GroupViT icon indicating copy to clipboard operation
GroupViT copied to clipboard

Not Comparable Results

Open SII-Ferenas opened this issue 3 years ago • 5 comments

Hi, I have trained GroupVIT under your default settings with RedCAP+GCC3M+GCC12M, and I ran the experiments 2 times, only achieving 26.8% mIoU and 27.9% mIoU. According to the previous discussions in the Closed Issue, I found that it may be caused by the training data size. So would you plz tell me the specific data size of RedCap, GCC3M, GCC12M, and YFC100M?

SII-Ferenas avatar Sep 30 '22 02:09 SII-Ferenas

Hi @Ferenas

May I have your global batch size?
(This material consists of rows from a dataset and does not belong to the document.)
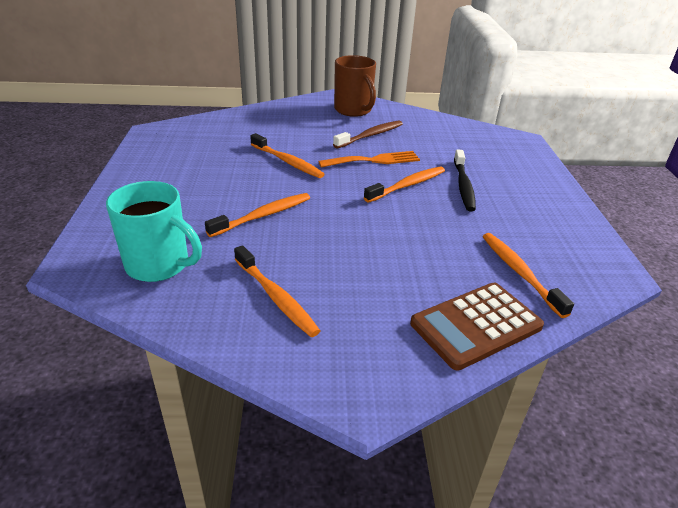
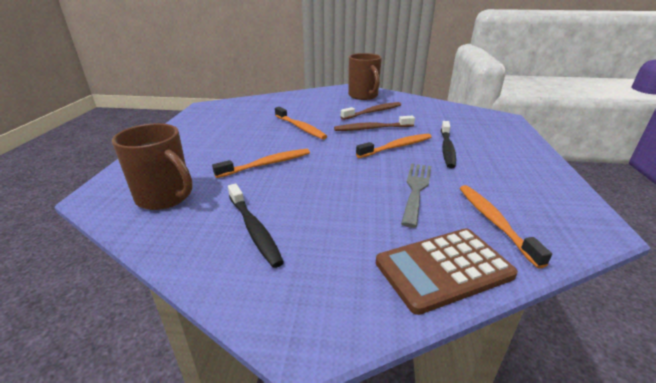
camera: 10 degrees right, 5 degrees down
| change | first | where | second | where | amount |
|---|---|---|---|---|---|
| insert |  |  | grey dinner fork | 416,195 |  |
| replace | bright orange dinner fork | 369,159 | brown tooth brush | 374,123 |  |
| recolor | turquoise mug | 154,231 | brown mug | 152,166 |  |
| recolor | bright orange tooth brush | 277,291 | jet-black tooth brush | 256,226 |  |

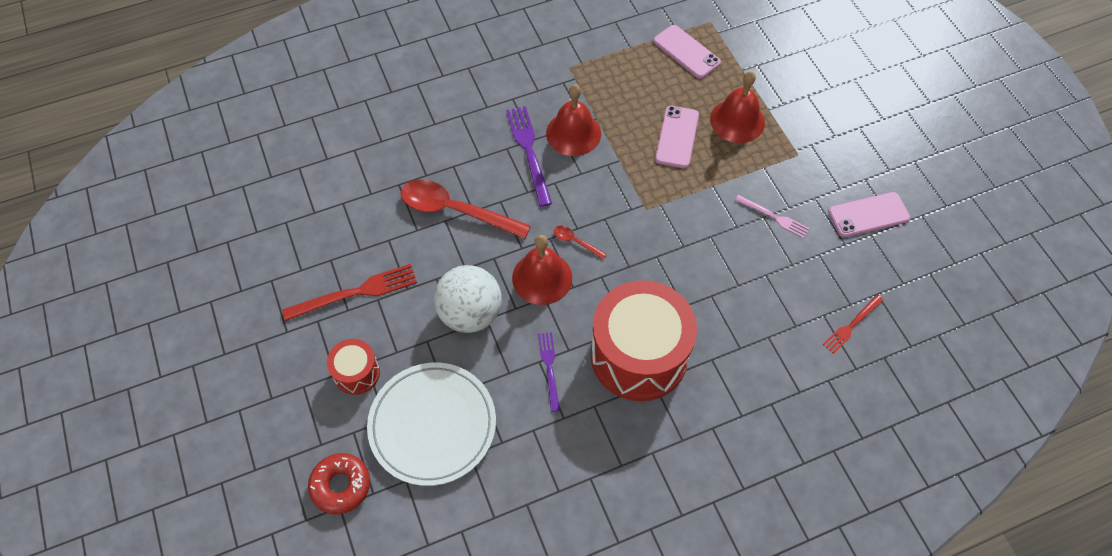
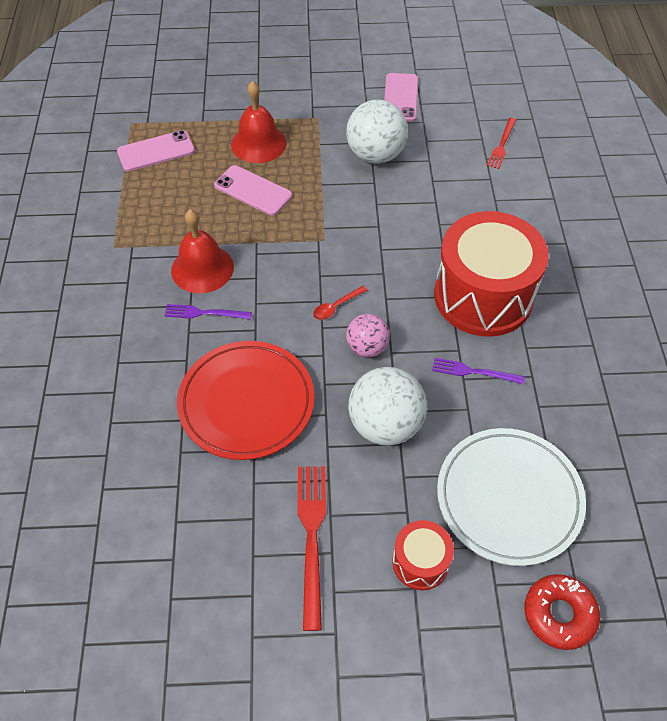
camera: 70 degrees left, 5 degrees down
| change | first | where | second | where | amount |
|---|---|---|---|---|---|
| replace | red tablespoon | 466,209 | red dinner plate | 246,400 |  |
| replace | red school bell | 542,270 | rosy ball | 368,335 |  |
| replace | rosy dinner fork | 772,217 | snow-white ball | 377,132 |  |
| rotate | red dinner fork | 853,324 |  | 501,143 | 45 degrees clockwise |
| resize | purple dinner fork | 529,156 |  | 208,312 | x0.61 |

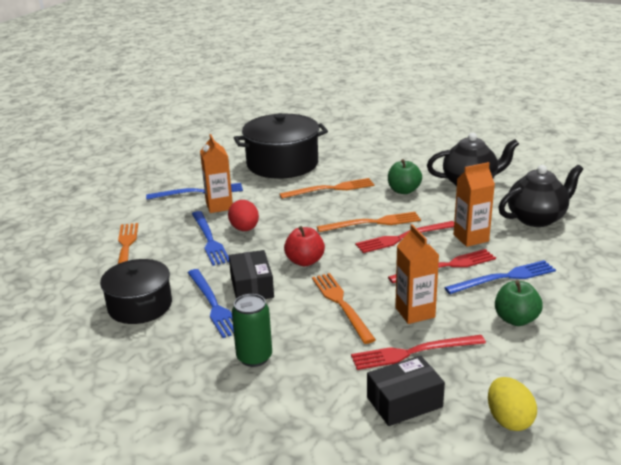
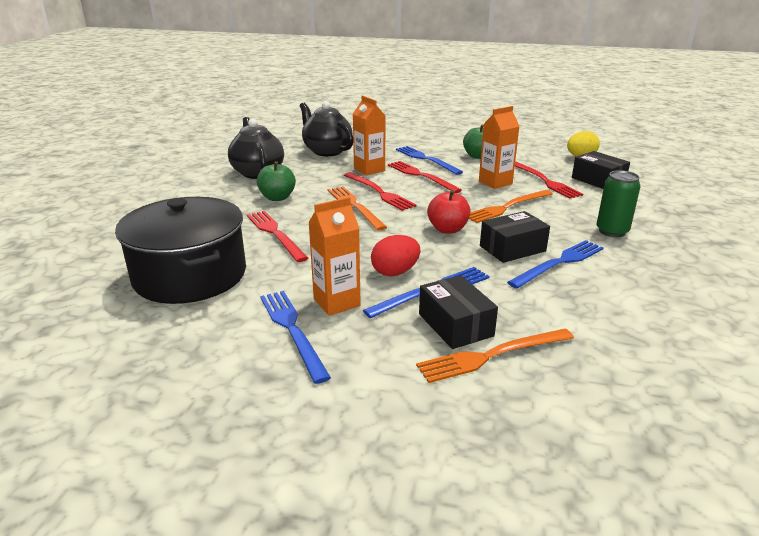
camera: 105 degrees left, 0 degrees up
| change | first | where | second | where | amount |
|---|---|---|---|---|---|
| delete | jet-black pot | 136,291 |  |  |  |
| insert |  |  | jet-black package | 458,312 |  |
| recolor | bright orange dinner fork | 326,188 | red dinner fork | 277,236 |  |

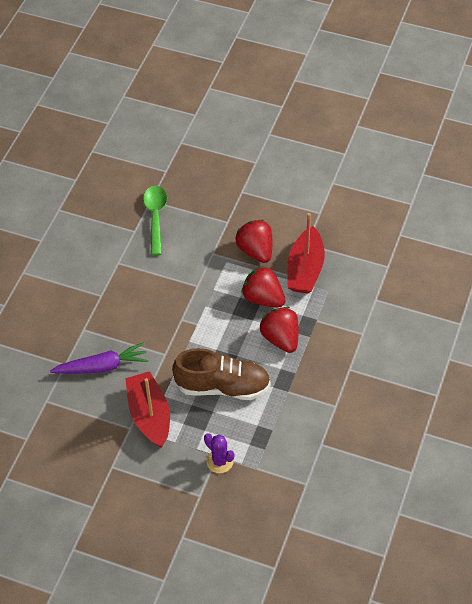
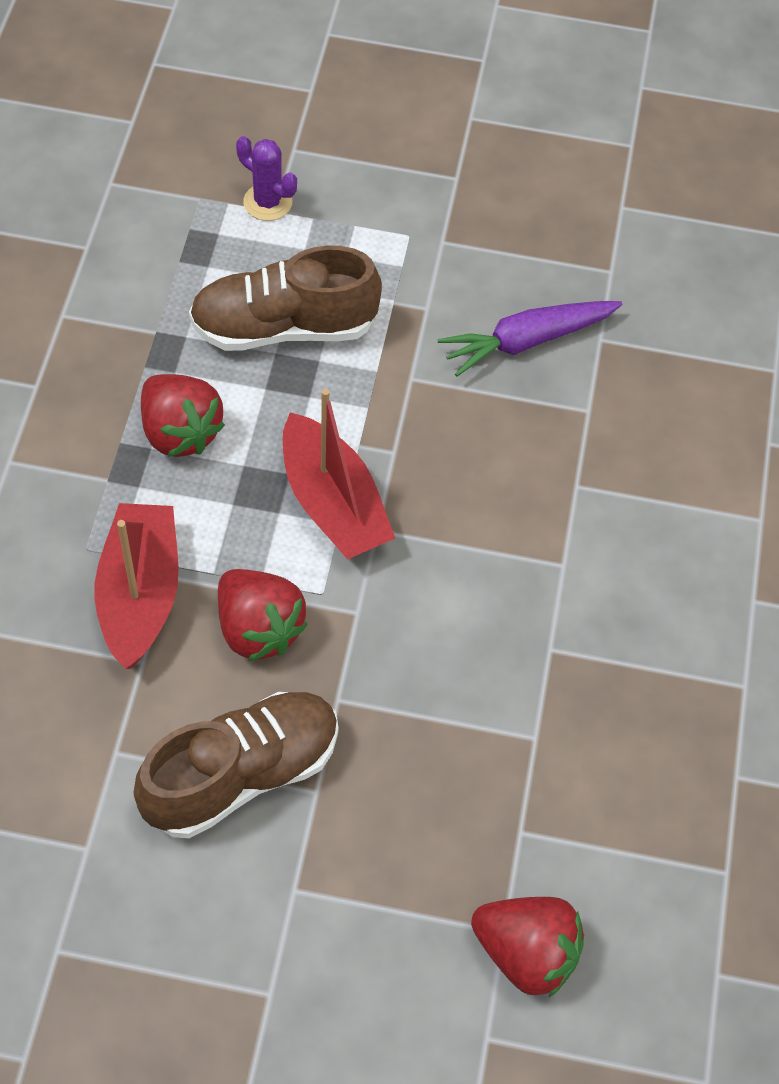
camera: 165 degrees right, 5 degrees up
| change | first | where | second | where | amount |
|---|---|---|---|---|---|
| delete | emerald tablespoon | 155,220 |  |  |  |
| insert |  |  | brown shoe | 236,765 |  |
| move | red boat | 147,409 |  | 339,474 |  |
| move | red toy strawberry | 263,287 |  | 527,947 |  |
It is crucial to have large enough batch size to make contrastive learning work. In GroupViT, we use 4096.

The detailed size of each dataset could be found here

https://github.com/xvjiarui/GroupViT/blob/dbaf9e85a6903c948df05f292d0b2091e9852f94/configs/default.yml#L11-L30

xvjiarui avatar Sep 30 '22 05:09 xvjiarui

Thanks for your feedback! I set the batch size as the default and use 8 GPUs to train the network, so the global batch size is 2048, which I think may not be the problem. But I found that the number of shards is different, even smaller, from yours. For instance, in GCC3M you have 436 shards but I only have 331 shards. Does it work fine? I actually want to know what the specific data shards storage in your device. For instance, GCC12M is reported to have 331GB but you say "GCC12M is 1.8T" [https://github.com/NVlabs/GroupViT/issues/16#issuecomment-1122995696].

SII-Ferenas avatar Sep 30 '22 05:09 SII-Ferenas

Hi @Ferenas

It's due to saved with different image sized. But we are resizing to 224 during training, so it won't affect the result.

But it's a common issue that GCC12M is not complete since many urls become invalid. You may need to check how many images you downloaded.

xvjiarui avatar Sep 30 '22 06:09 xvjiarui

Thanks for your reply, and I have downloaded the datasets again, found this is mainly due to the size of the datasets. BTW, I have one question about the convert_coco_object.py, could you please explain a little about the clsID_to_trID? Why do the label ids here need to be remapped?

SII-Ferenas avatar Oct 08 '22 09:10 SII-Ferenas

Hi @Ferenas

It's to map the segmentation label into continuous integers.

xvjiarui avatar Oct 08 '22 14:10 xvjiarui